Tunggu, kumohon tunggu sebentar.

Semuanya terlalu kacau, aku sama sekali tidak bisa memahaminya.

"...Mari kita luruskan. Ichijo-senpai adalah seorang wanita, kan?"

"Benar. Mau memastikan apakah aku punya kontol?"

"Ti-tidak perlu. ...Lalu, kamu menyukai Tennouji-senpai?"

"Ya, aku suka. Aku sangat ingin melakukannya dengannya."

"...Lalu, kenapa kamu mengatakan suka padaku tadi?"
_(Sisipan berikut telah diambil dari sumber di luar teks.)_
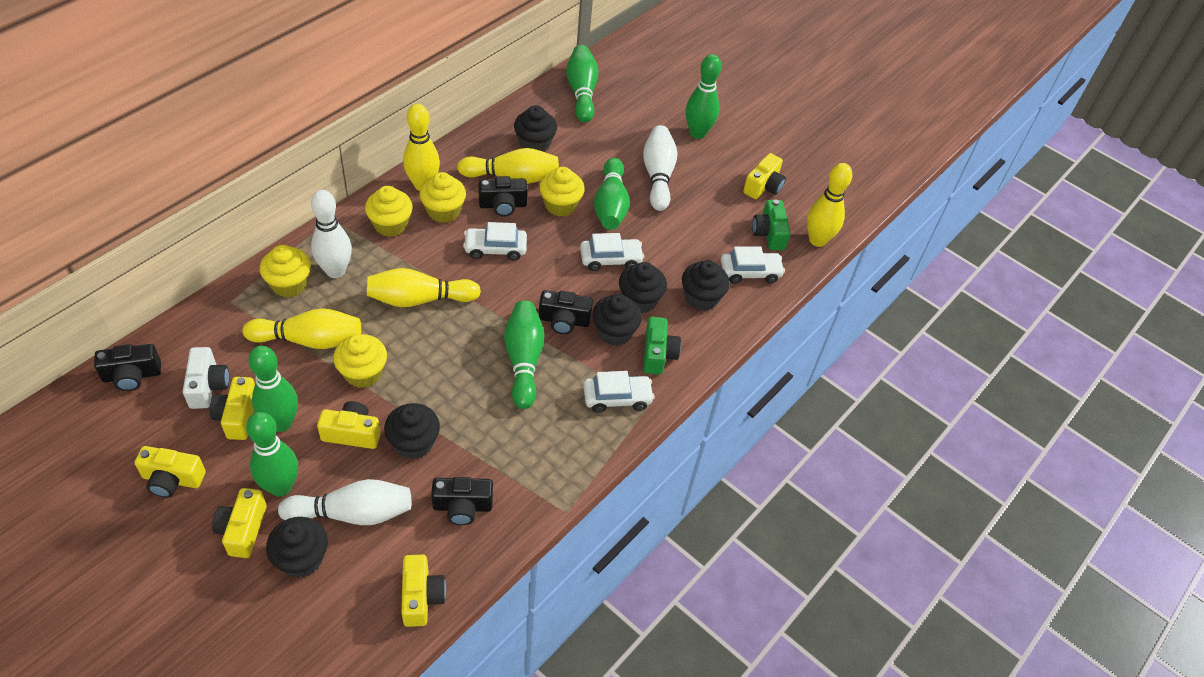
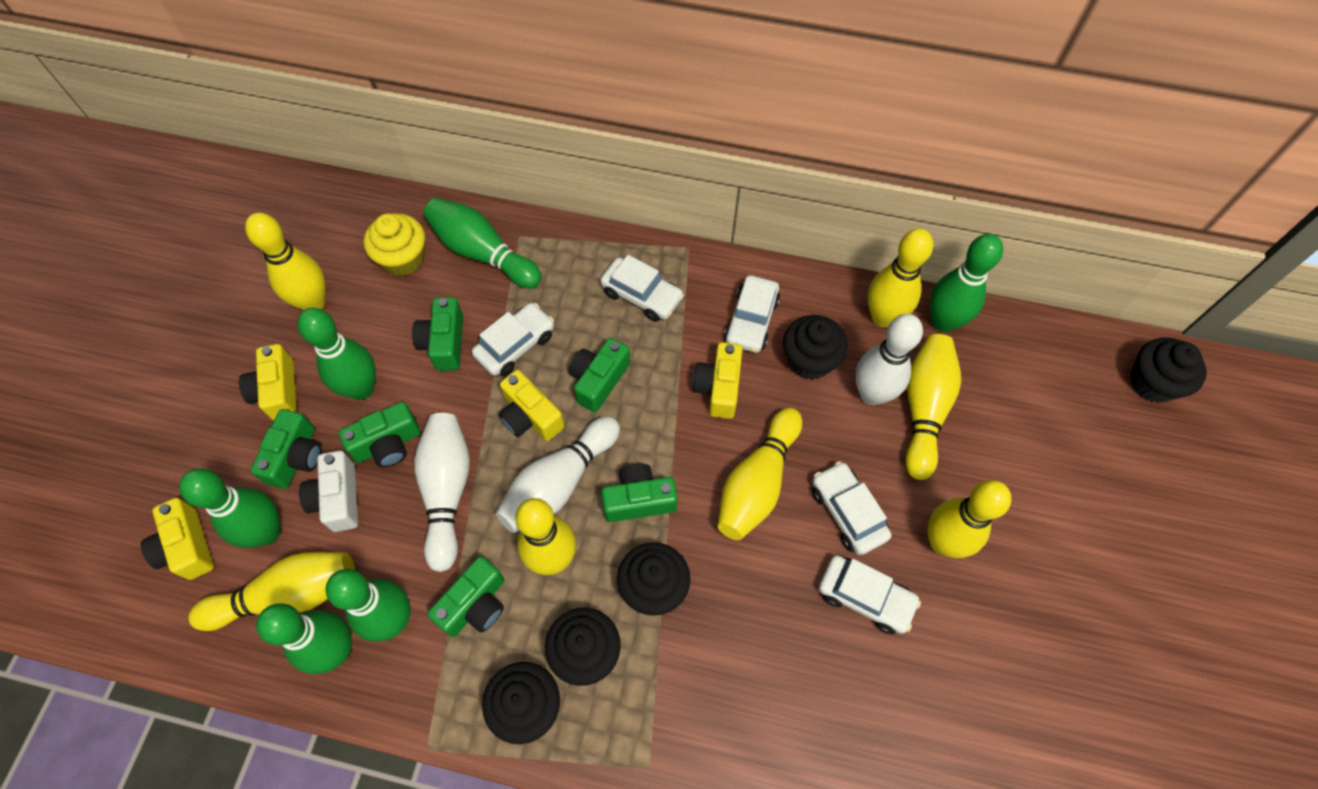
black camera: 4 -> 0
black cupcake: 6 -> 5
green camera: 2 -> 6
white car: 4 -> 5
yellow bowling pin: 5 -> 7
yellow camera: 6 -> 4
yellow cupcake: 5 -> 1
"Tidak apa-apa kan jatuh cinta pada dua atau tiga orang sekaligus. Aku bisa tertarik pada pria maupun wanita. Aku langsung terpesona padamu, Itomori-kun! Aku sudah tidak tahan, pengen ngentot nih!"

Dia berkata dengan bangga, sambil tersenyum licik.

"Jadi, Itomori-kun, mau ke hotel? Atau tidak?"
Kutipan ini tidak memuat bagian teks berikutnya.